Click here to read more about the Mangix project.
On 10 December, John, Christopher Craig and Sara Izzo held the inaugural seminar for the Mangix project. John introduced the project publicly for the first time, and then each of them present a mini-talk on their comics/manga journalism works in progress.
In March 2025, John went to Tokyo, to meet with Matthew Strecher at Sophia University, and then to Sendai to work with Christopher Craig at Tohoku University. They both participated in a two-day workshop on Trauma and Narrative at the university's International Research Institute of Disaster Science. The first day was dedicated to narrative journalistic writing dedicated to the Great East Japan Earthquake of March 2011, which was the source of the deadly tsunami that hit the Iwate Prefecture where Sendai is located. Following the presentation of two reportages from foreign citizens present during the earthquake, the attendees were treated to a traditional Japanese Kamishibai, which is a form of street theatre that uses pictures to help narrate a story (and is seen as a form of manga performance). This particular kamishebai was based on the earthquake's destruction around the Fukushima nuclear reactor.

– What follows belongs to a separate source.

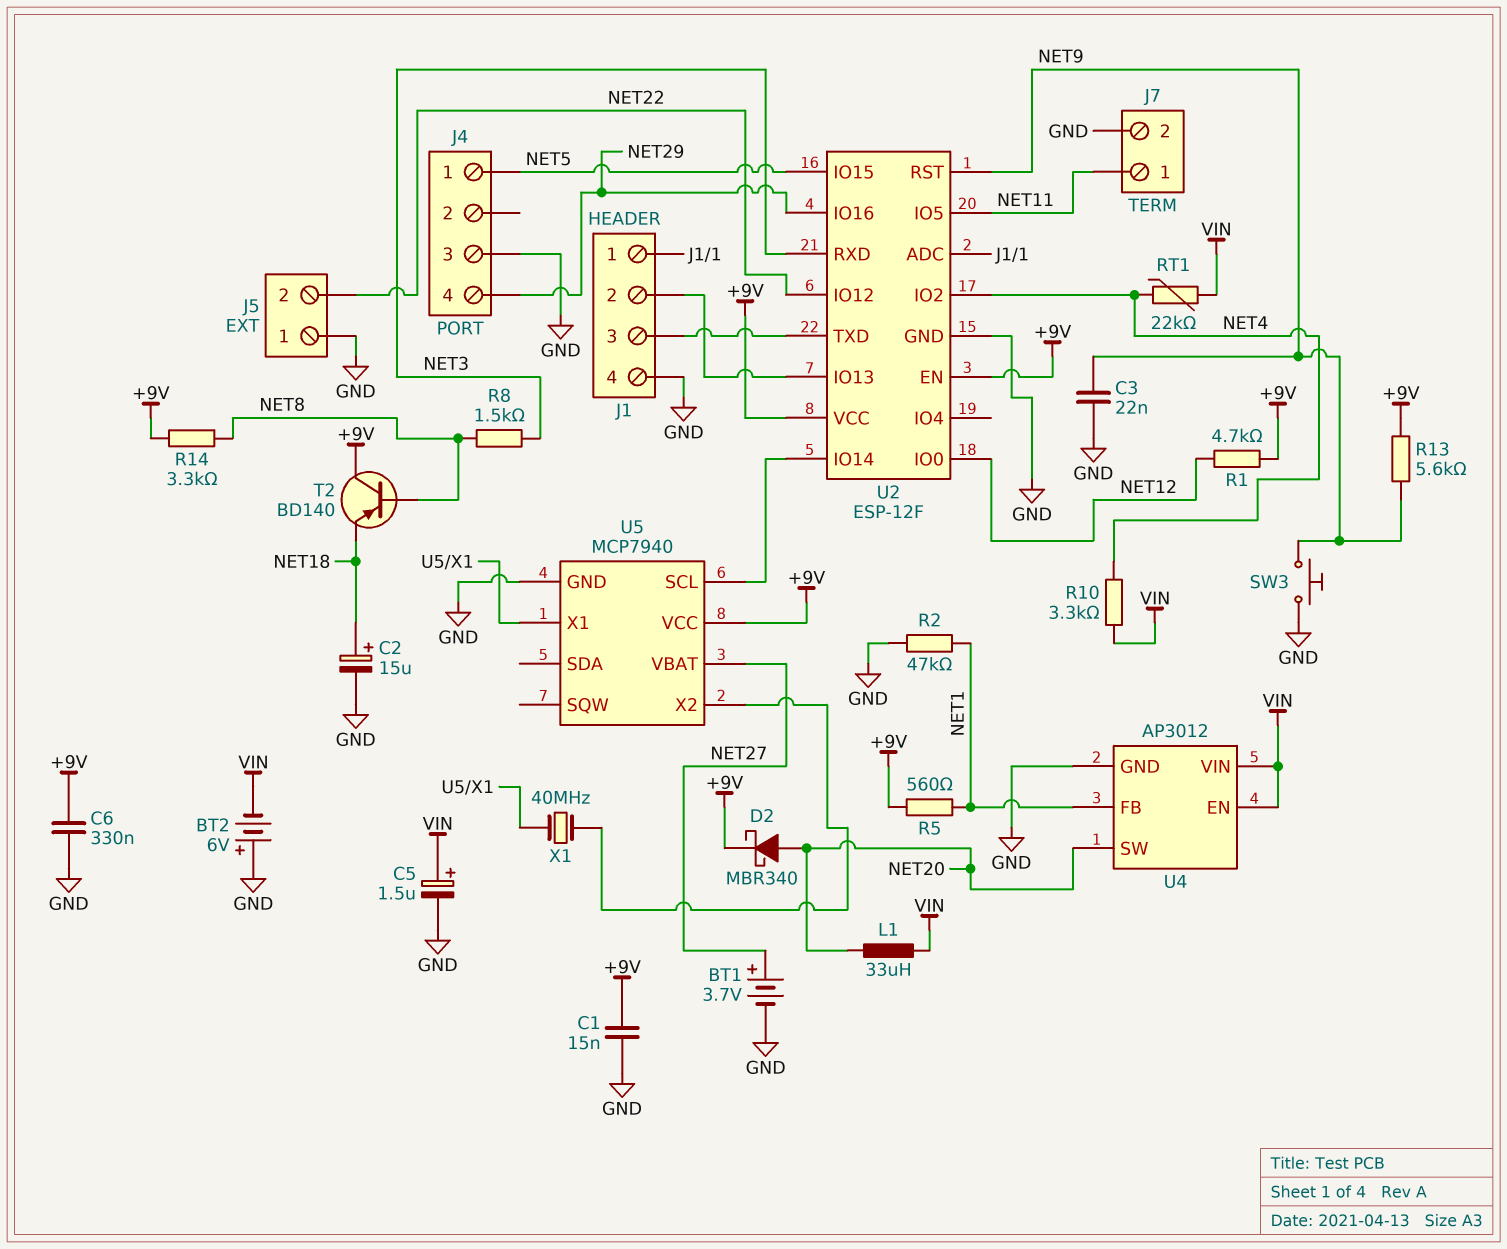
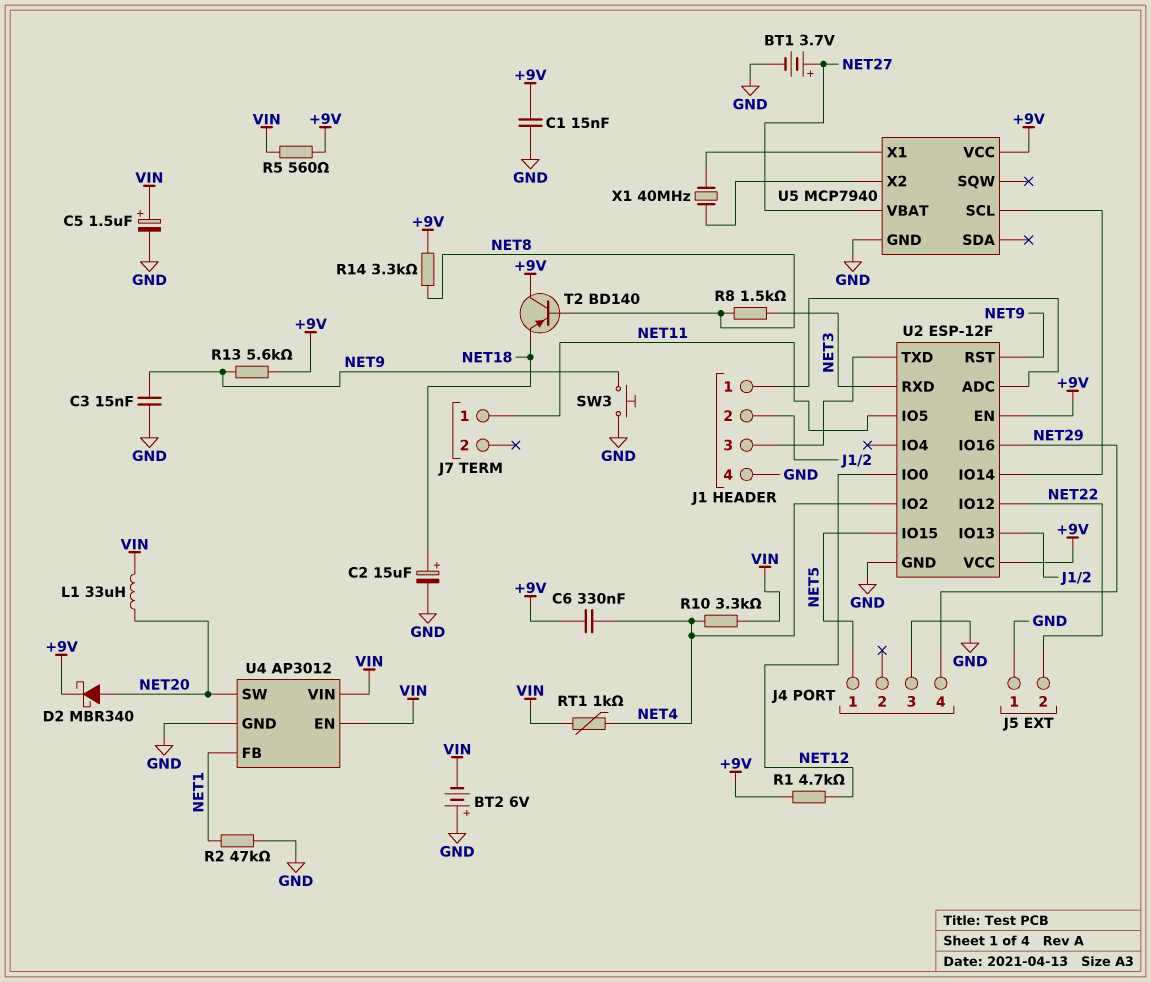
C3: 22nF (GND, NET9) -> 15nF (GND, NET9)
C6: 330nF (+9V, GND) -> 330nF (+9V, NET4)
J7 pin 2: GND -> none
R5: 560 (+9V, NET1) -> 560 (+9V, VIN)
RT1: 22k (NET4, VIN) -> 1k (NET4, VIN)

The next day, John and Chris both presented their Mangix reseach in progress. John gave the talk "Of Little Boys and 'Little Boy': Nakazawa's Hiroshima Manga as Graphic Literary Journalism." He was looking for advice on the paper's discussion on trauma and memory on manga reportage, as well as feedback on the original panels in Japanese. Christ presented his research on WWII American war comics as nonfiction journalism.
In May, John, Sara and Tobias participated in a Mangix panel at the 19th Congress of the International Association for Literary Journalism Studies held at Marist College in upstate New York. The panel, "Comics Journalism and Manga: At the Crossroads of Graphic Literary Journalism," gave each the opportunity to explore their research on nonfiction manga in France, Japan, Germany, Italy and Austria.
The Congress had other panels dedicated to comics journalism. And while there, John was able to announce to everyone that IALJS 20 will be held in Nancy in May 2026, and there will certainly be a program dedicated to the Mangix project at the congress. More on that to come....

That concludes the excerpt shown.